For multi-process parallelism (separate OS processes), use regular cluster + TCP transport. Worker mesh is specifically for the in-process case.

// main.ts — main thread
import { Worker } from 'node:worker_threads';
import { ActorSystem, Cluster, MessageChannelTransport } from 'actor-ts';
const channel = new MessageChannel();
const w1 = new Worker('./worker.js', {
workerData: { mainPort: channel.port2 },
transferList: [channel.port2],
});
const transport = new MessageChannelTransport({
self: 'main',
ports: [channel.port1],
});
const system = ActorSystem.create('main');
await Cluster.join(system, {
host: 'main',
port: 0,
seeds: ['main'],
transport,
});
// worker.js — runs in the worker thread
import { parentPort, workerData } from 'node:worker_threads';
import { ActorSystem, Cluster, MessageChannelTransport } from 'actor-ts';
const transport = new MessageChannelTransport({
self: 'w1',
ports: [workerData.mainPort],
});
const system = ActorSystem.create('w1');
await Cluster.join(system, {
host: 'w1',
port: 0,
seeds: ['main'],
transport,
});
// From here on, w1 is just another cluster node

For multiple workers, each pair needs a MessageChannel. A fully-connected mesh of 4 workers requires 6 channels (binomial(4,2)).
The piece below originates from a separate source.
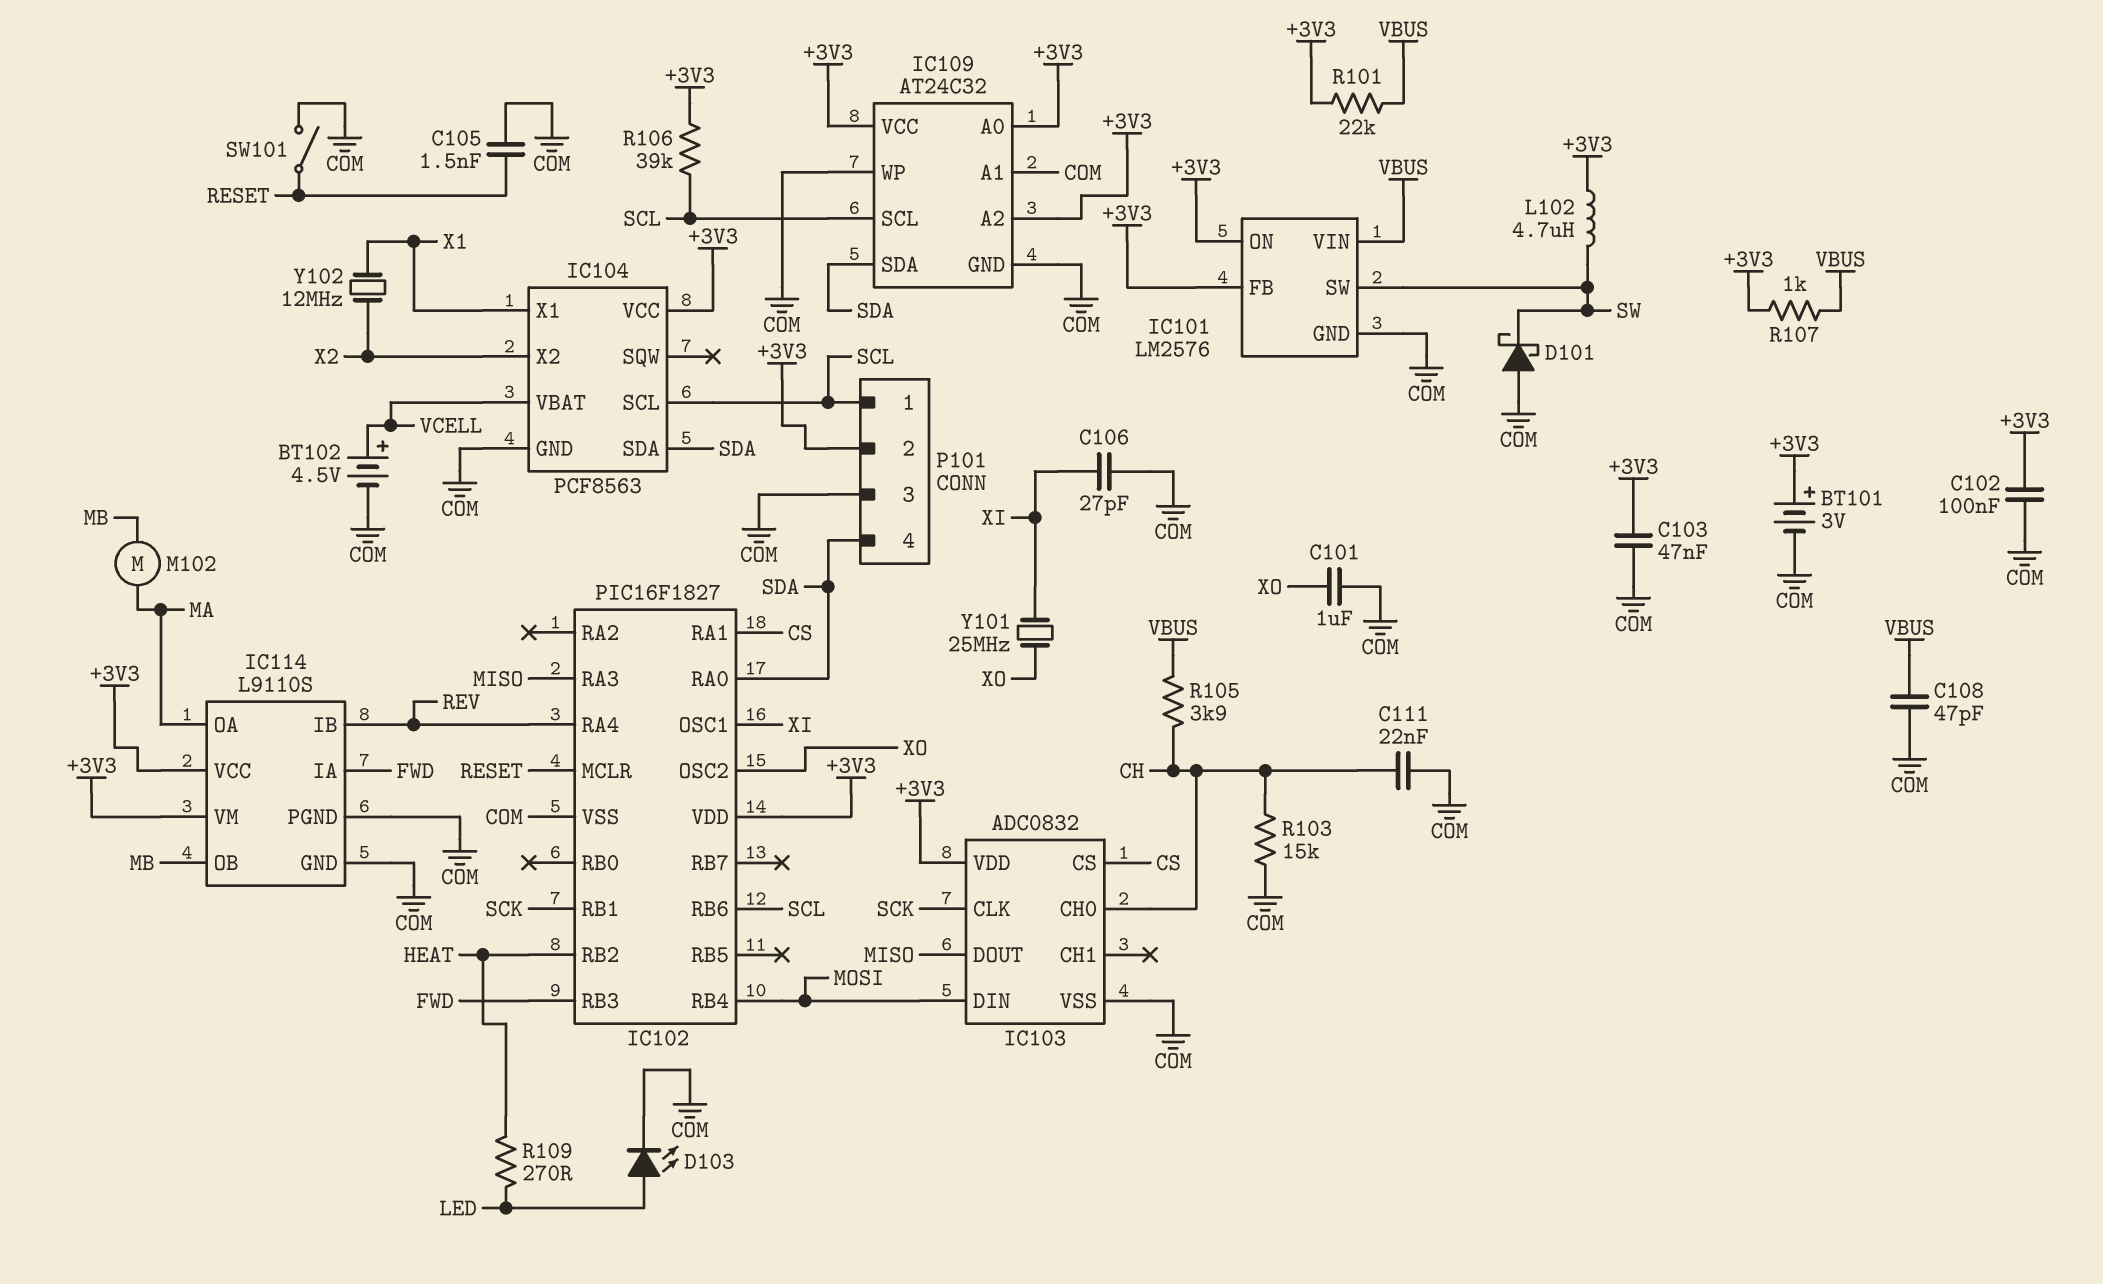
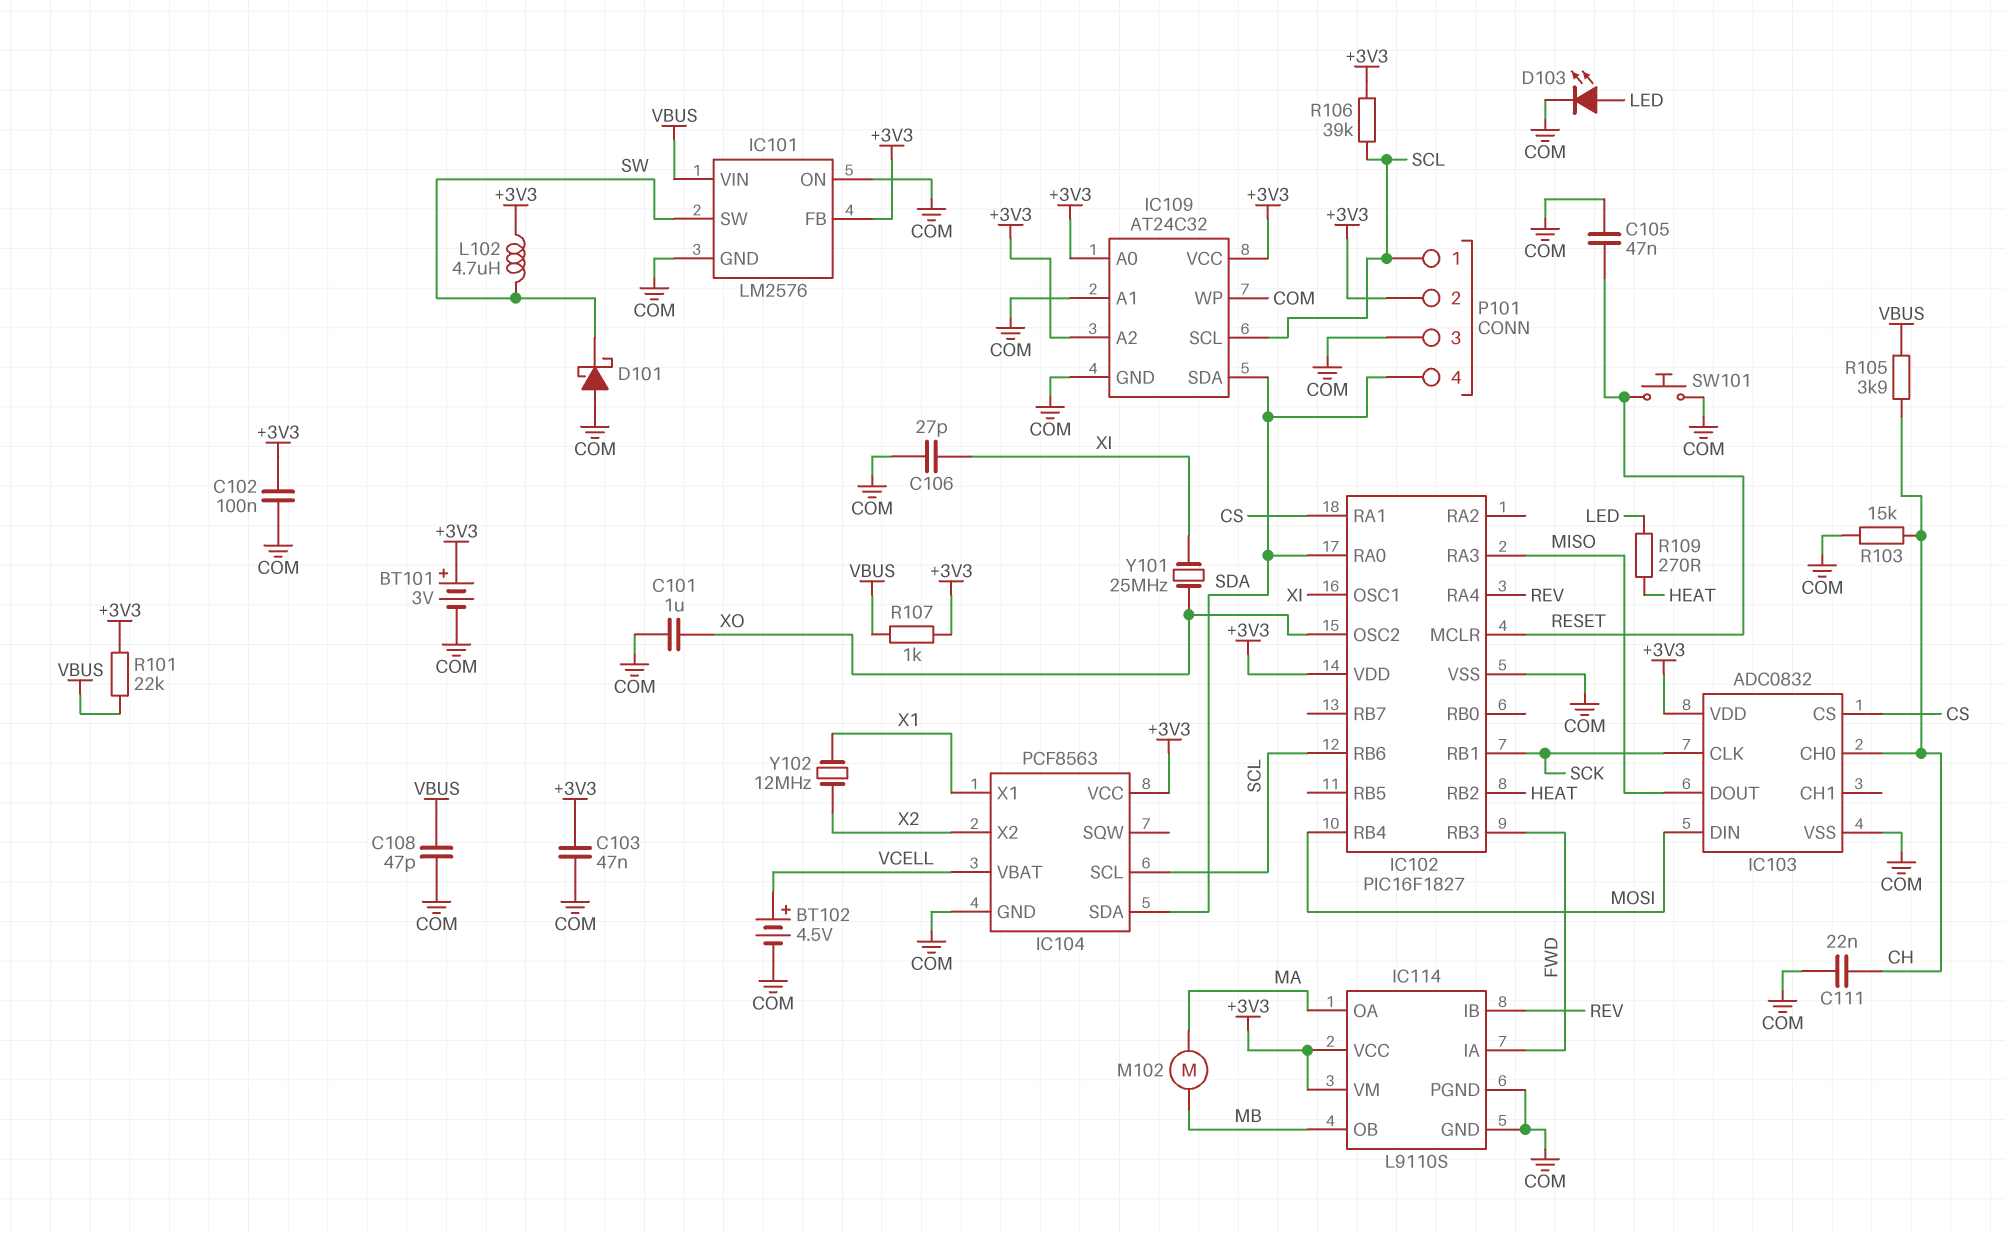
C105: 1.5nF (COM, RESET) -> 47nF (COM, RESET)
IC101 pin ON: +3V3 -> COM
SW101: switch (COM, RESET) -> button (COM, RESET)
The framework’s MessageChannelTransport accepts an array of ports:

new MessageChannelTransport({
self: 'main',
ports: [
portToW1,
portToW2,
portToW3,
],
});

Each port targets one peer.

For larger meshes, the star topology (everyone talks to main; main relays) is simpler — only N-1 channels needed. But that makes main the bottleneck.

TCP transport: MessageChannelTransport:
- Sockets, framing - postMessage between threads
- Serialized bytes - Structured cloning (no JSON)
- Network latency - Sub-microsecond
- Cross-host - Same process only

Messages between worker systems go through structured clone — faster than JSON.stringify + parse, and preserves more types (Map, Set, Date, etc.).

// 4-worker mesh; sharding distributes entities across them:
sharding.start({
typeName: 'order',
entityProps: ...,
extractEntityId: (msg) => msg.id,
numShards: 16,
});

The coordinator (on main) allocates shards to the 4 workers. CPU-bound entity work parallelizes across cores.

// Worker that handles GPU-bound jobs:
system.actorOf(Props.create(() => new GpuJobActor()), 'gpu-jobs');
// Crashes within this worker stay isolated from main + other workers

A worker crashing doesn’t take down the main system — separate event loops.

  • Cluster overview — the cluster model worker-mesh participates in.
  • Transports — the transport interface MessageChannelTransport implements.
  • Sharding — the primary consumer of mesh parallelism.